Let’s talk about labor. It’s a charged time right now for labor across the country, with the Janus vs AFSCME ruling throwing things into uncertainty. Since Nevada is a right-to-work state and therefore doesn’t collect agency fees for non-union members in a unionized workplace, the impact of the Janus decision won’t be felt as directly or as immediately. But there will no doubt be reverberations. How do you see that playing out in Nevada?

Anytime there’s an attack on labor it trickles down and affects all of us. Previous attacks on public employees in Wisconsin have been felt by public employees across the country. A number of states flipped to right-to-work after that.

Now, this nationwide plan to attack labor through governmental actions attempts to weaken the ability of workers to get representation. But I think these kinds of legislative undercuts are going to continue unless workers and leaders decide they’ve had enough and take the bull by the horns and as a movement, turn that momentum around and being to revitalize the labor movement.

In your opinion, and experience, what’s the role of labor in Nevada today? What role with labor play in Nevada’s near-future?

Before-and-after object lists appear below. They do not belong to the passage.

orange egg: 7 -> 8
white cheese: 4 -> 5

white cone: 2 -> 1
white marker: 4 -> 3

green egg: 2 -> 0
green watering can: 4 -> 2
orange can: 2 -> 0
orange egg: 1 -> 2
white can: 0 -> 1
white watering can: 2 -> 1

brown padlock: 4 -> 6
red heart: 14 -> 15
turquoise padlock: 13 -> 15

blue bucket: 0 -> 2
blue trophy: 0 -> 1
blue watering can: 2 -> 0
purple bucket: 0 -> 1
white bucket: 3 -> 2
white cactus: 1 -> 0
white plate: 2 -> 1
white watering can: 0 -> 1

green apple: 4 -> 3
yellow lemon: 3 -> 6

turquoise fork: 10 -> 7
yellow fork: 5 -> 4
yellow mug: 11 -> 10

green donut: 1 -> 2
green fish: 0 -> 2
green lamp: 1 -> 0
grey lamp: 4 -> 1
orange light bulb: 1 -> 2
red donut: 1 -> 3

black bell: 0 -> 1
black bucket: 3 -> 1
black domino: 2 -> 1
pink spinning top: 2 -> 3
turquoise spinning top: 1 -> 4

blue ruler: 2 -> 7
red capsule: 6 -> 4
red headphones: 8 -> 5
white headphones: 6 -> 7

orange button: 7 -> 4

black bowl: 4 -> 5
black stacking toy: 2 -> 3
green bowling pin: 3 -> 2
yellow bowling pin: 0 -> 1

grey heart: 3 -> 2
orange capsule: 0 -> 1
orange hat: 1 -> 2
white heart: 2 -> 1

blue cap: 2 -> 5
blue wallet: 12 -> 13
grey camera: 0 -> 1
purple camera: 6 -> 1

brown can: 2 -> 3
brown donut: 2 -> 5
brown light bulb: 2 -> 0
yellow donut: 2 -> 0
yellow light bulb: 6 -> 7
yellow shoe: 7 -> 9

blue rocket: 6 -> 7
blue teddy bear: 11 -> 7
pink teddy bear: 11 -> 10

Right now the shortage of a skilled workforce in Northern Nevada has put labor at the forefront. The value of skilled labor is being recognized and I think the union  community has become stronger for it. The local building and construction trade unions are providing a skilled workforce at a time when there’s a desperate need for it. We’re out in the community putting together cooperative partnerships to get people into our apprenticeship programs, we’re getting people trained to meet that demand. And we do that better than anybody. 

But that shortage also means that a lot of unskilled labor is coming in from out-of-state, workers who haven’t been in the workforce that long or who don’t recognize the value of collective bargaining and so they’re willing to work without protections, and willing to work for less, which undermines the union workers here.

We’ve also been putting pressure on the development community, some of these big players like Tesla and Google and Switch, to step up and address the construction housing market, which they so far haven’t been willing to do. These huge companies put out a big demand for labor, but its sporadic. It’s not like, say, Apple, who’ve been working steadily on the same job site for five years and so their workers can get into more permanent housing. All those construction workers coming into town for these large but staggered projects aren’t going to be buying houses here or signing leases. They’re going to be staying in hotel and motel rooms or other temporary units. And that impacts tourism, and affordable housing for families who need it.

When we get that next big push for skilled labor for the development happening up north, if developers aren’t willing to work with us on that, we’re not going to be able to provide them with a workforce. They need to be willing to be part of the solution.